Gofio en polvo: lo podemos adicionar a la leche como desayuno, podemos combinarlo con las proteínas en polvo, aumentando la tasa de hidratos de carbono de lenta asimilación siendo ideal esta mezcla en casos de tomas previas a entrenamientos largos o como recuperadora en la toma posterior a un entrenamiento exigente. Aparte de esta toma, nunca debemos olvidar que estamos ante un alimento, lo cual nos permite recurrir a él con imaginación, por ejemplo; troceamos tres piezas de frutas ideales en un deportista, plátano, manzana y pera, le añadimos un yogurt por encima y espolvoreamos gofio, añadimos una cucharada de polen en polvo o grano y tenemos un desayuno ideal.

Gofio amasado: se puede amasar o mezclar con aceite de oliva y azúcar morena. De esta manera tenemos una bomba energética, de fácil masticación y asimilación, que no despierta sensación de sed si acompañamos la ingesta con líquido, siendo el aporte calórico enorme. Por ello es ideal en caso de deportistas que estén sometidos a bajas temperaturas, como es el caso de apneístas, buceadores, pescadores, corredores de ultra distancia en montaña, esquiadores, surfistas… en todos ellos aparte del esfuerzo físico realizado con el consiguiente gasto calórico se les une el efecto termorregulador que también gasta calorías que deben ser repuestas.

Gofio en mezclas especiales: nombremos en este apartado al gofio amasado con almendras, miel o pasas, haciendo de esta mezcla una exquisita toma con un alto aporte de hidratos de carbono con diferentes ritmos de asimilación. Estaríamos hablando de un producto muy similar al anteriormente comentado, pero que amplía aún más el espectro de nutrientes.

Pasta de gofio y miel: sería algo así como el sucedáneo de los geles energéticos ampliamente empleado en los deportes de resistencia. La ventaja es que al elaborarlo nosotros mismos le podemos dar la consistencia más idónea para la disciplina practicada, así como según las preferencias de cada deportista. Podemos enriquecer esta fórmula adicionando sales minerales en polvo, lecitina de soja o proteína de suero en polvo, para dar paso a un compuesto multinutriente casero y que podemos darle diferentes formas como bolitas, croquetas, tabletas… que nos facilitarán su transporte y consumo.

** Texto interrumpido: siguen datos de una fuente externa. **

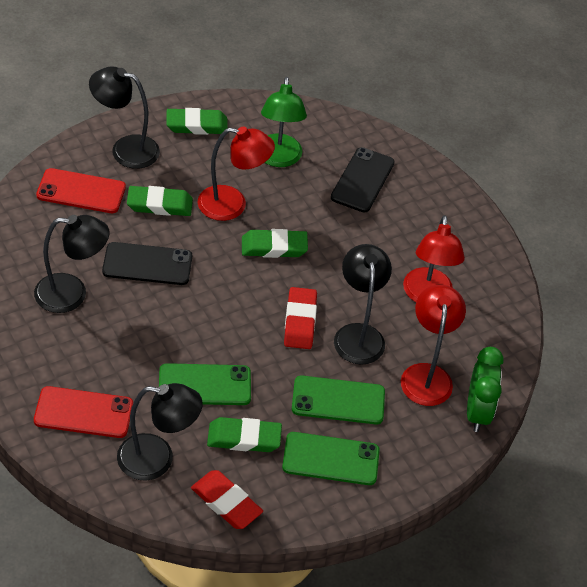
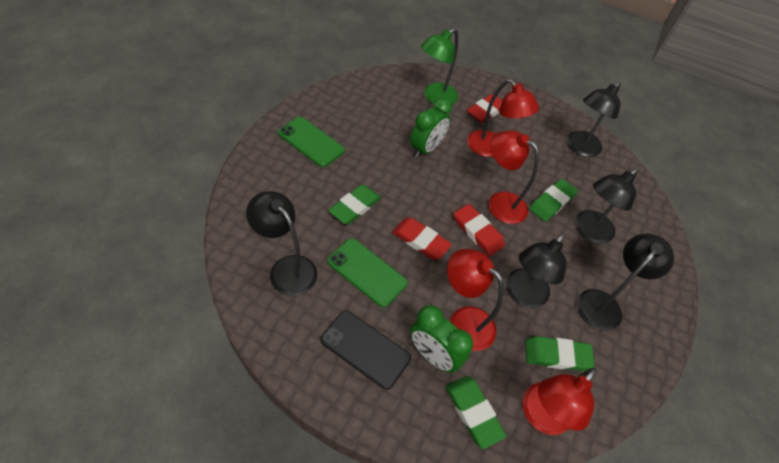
black lamp: 4 -> 5
black phone: 2 -> 1
green clock: 1 -> 2
green phone: 3 -> 2
red eraser: 2 -> 3
red lamp: 3 -> 4
red phone: 2 -> 0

En realidad el gofio nos permite elaborarlo de tantas maneras como nuestra imaginación e inteligencia práctica nos permita, siendo muy personalizada su elaboración y consumo. Desde mi labor como asesor nutricional he podido probar varias de estas formas de consumo en deportistas de apnea, ultra distancia y triatlón, entre otras actividades deportivas, con excelentes resultados de digestibilidad y asimilación, pasos previos para una correcta función nutricional, aportando nutrientes de alta biodisponibilidad y bajo coste económico.

Desde estas líneas les animamos a retomar el consumo de este alimento de alto valor nutricional, combinarlo con otras fuentes nutricionales para aumentar su poder alimenticio e innovar en su forma de consumo para ampliar aún más el abanico de posibilidades, haciendo de este producto tradicional un excelente complemento dietético.